Alors que la justice française s’intéresse aux opérations troubles menées pour le compte du club de football par un lobbyiste et un ancien policier (lire ici), Mediapart a obtenu un rapport qui détaille par le menu les opérations d’influence effectuées pour le PSG par un sous-traitant entre 2018 et 2020. 

Ce document révèle que le club, détenu par l’État du Qatar, a créé sur Twitter une « armée numérique » de faux comptes, chargée de mener des raids très violents et souvent grossiers contre de nombreuses cibles : des médias jugés hostiles au PSG comme Mediapart et L’Équipe, le supporter giflé par Neymar (lire notre enquête ici), la jeune fille qui a accusé la star brésilienne de viol, mais aussi des personnalités du club comme le joueur Adrien Rabiot et l’ancien directeur sportif Antero Henrique. Stupeur : même l’icône Kylian Mbappé a été égratigné lorsqu’il a laissé entendre qu’il pourrait quitter le club en 2019.

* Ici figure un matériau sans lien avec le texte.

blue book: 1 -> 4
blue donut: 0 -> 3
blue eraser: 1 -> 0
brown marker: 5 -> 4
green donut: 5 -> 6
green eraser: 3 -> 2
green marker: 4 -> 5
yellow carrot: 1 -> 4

© Sébastien Calvet / Mediapart

Notre document de 50 pages est un rapport, réalisé par l’agence Digital Big Brother (DBB), qui fait le bilan de son activité pour le compte du PSG pour la saison 2018/2019. Immatriculée à Barcelone, DBB est contrôlée par Lotfi Bel Hadj. Cet homme d’affaires franco-tunisien est à la tête d’une myriade de sociétés qui louent leurs services à des personnalités, des entreprises ou des États pour gérer leur communication numérique.

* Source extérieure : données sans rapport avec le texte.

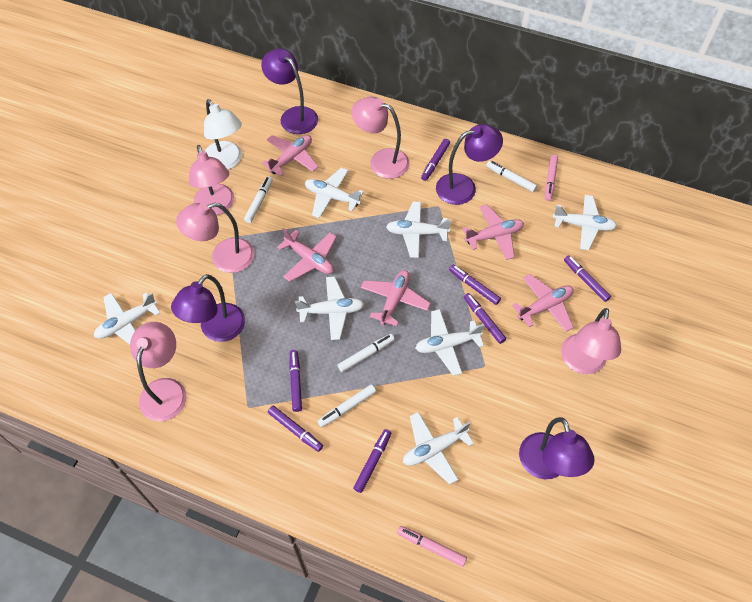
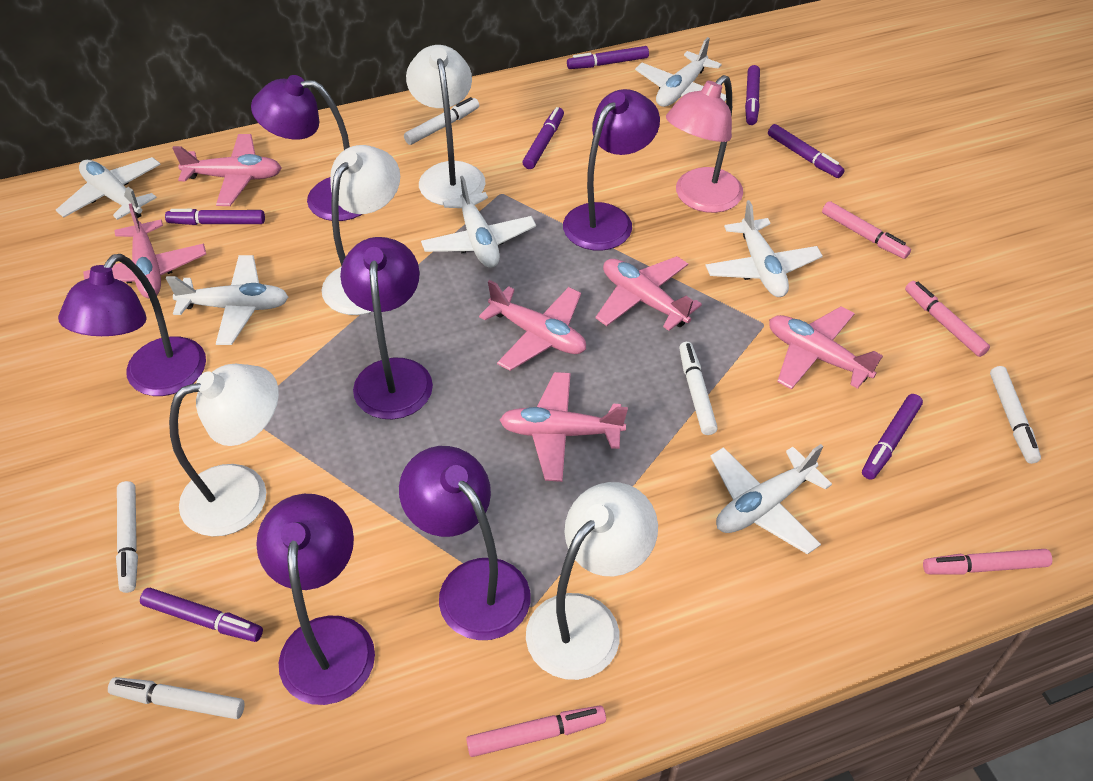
pink lamp: 5 -> 1
pink marker: 2 -> 4
pink plane: 5 -> 6
purple lamp: 4 -> 6
white lamp: 1 -> 4
white marker: 4 -> 5
white plane: 7 -> 6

En 2019, Lotfi Bel Hadj et sa société UReputation ont œuvré pour le candidat tunisien à l’élection présidentielle Nabil Karoui, alors que ce dernier était en prison. Facebook a alors fermé des dizaines de comptes et de pages suspectés d’être liés à Bel Hadj, et le think tank Atlantic Council a critiqué ses pratiques d’influence dans un rapport intitulé « Operation Carthage ».

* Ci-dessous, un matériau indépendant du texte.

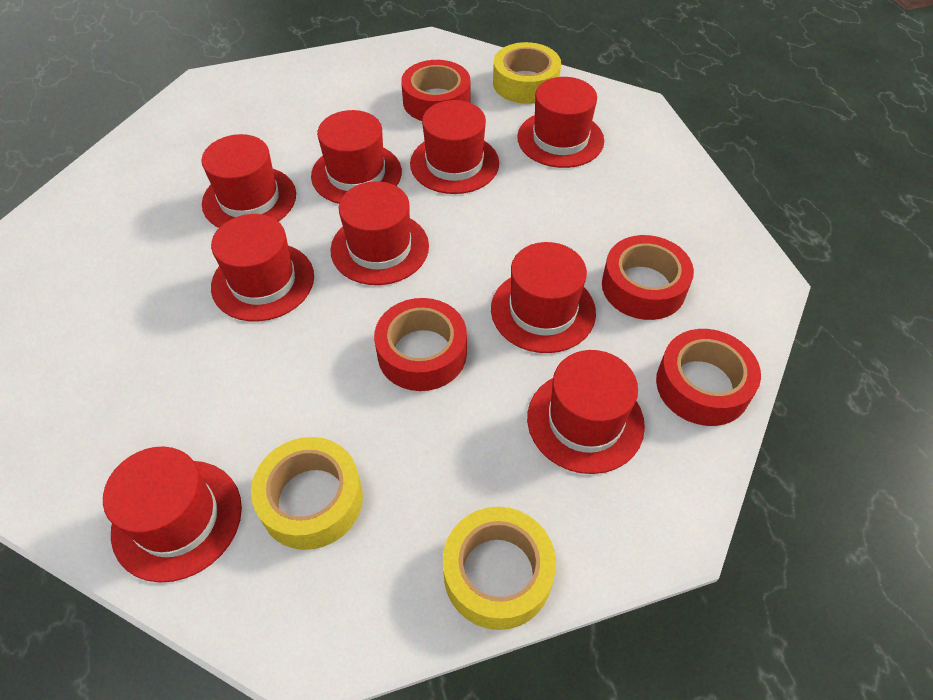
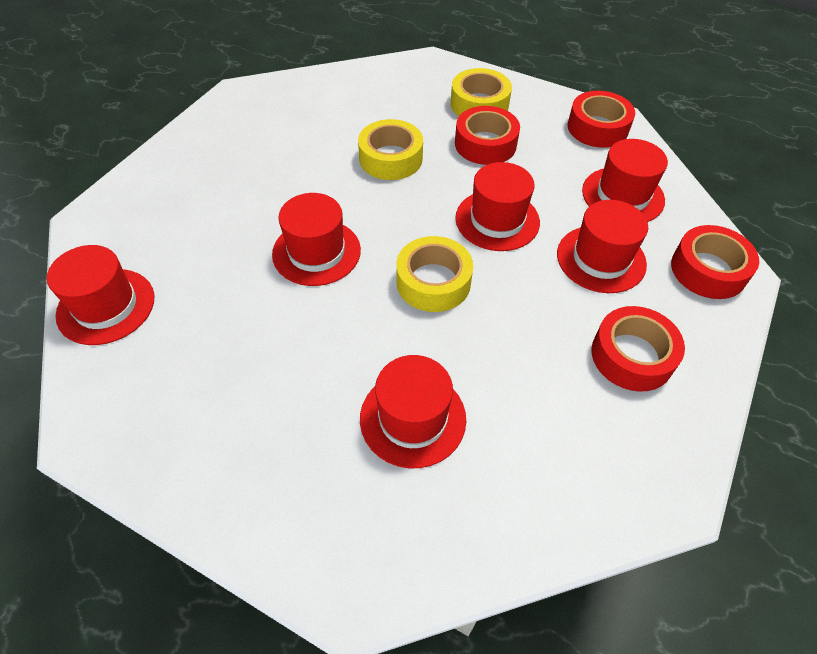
red hat: 9 -> 6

Le rapport précise que cette armée de trolls créée par DBB était supervisée par le service communication du PSG, dirigé à l’époque par Jean-Martial Ribes. Il a été pendant sept ans l’un des plus proches collaborateurs de Nasser al-Khelaïfi, le patron du club, jusqu’à son départ en mai dernier pour le service communication d’une filiale du géant du luxe LVMH.

Contacté, le PSG indique que « le club n’a jamais contracté avec une agence afin de nuire à des individus et à des institutions ». Selon nos informations, s’il n’y a en effet pas eu de contrat avec le club, c’est bien le PSG qui payait les prestations d’influence numérique réalisées par Digital Big Brother.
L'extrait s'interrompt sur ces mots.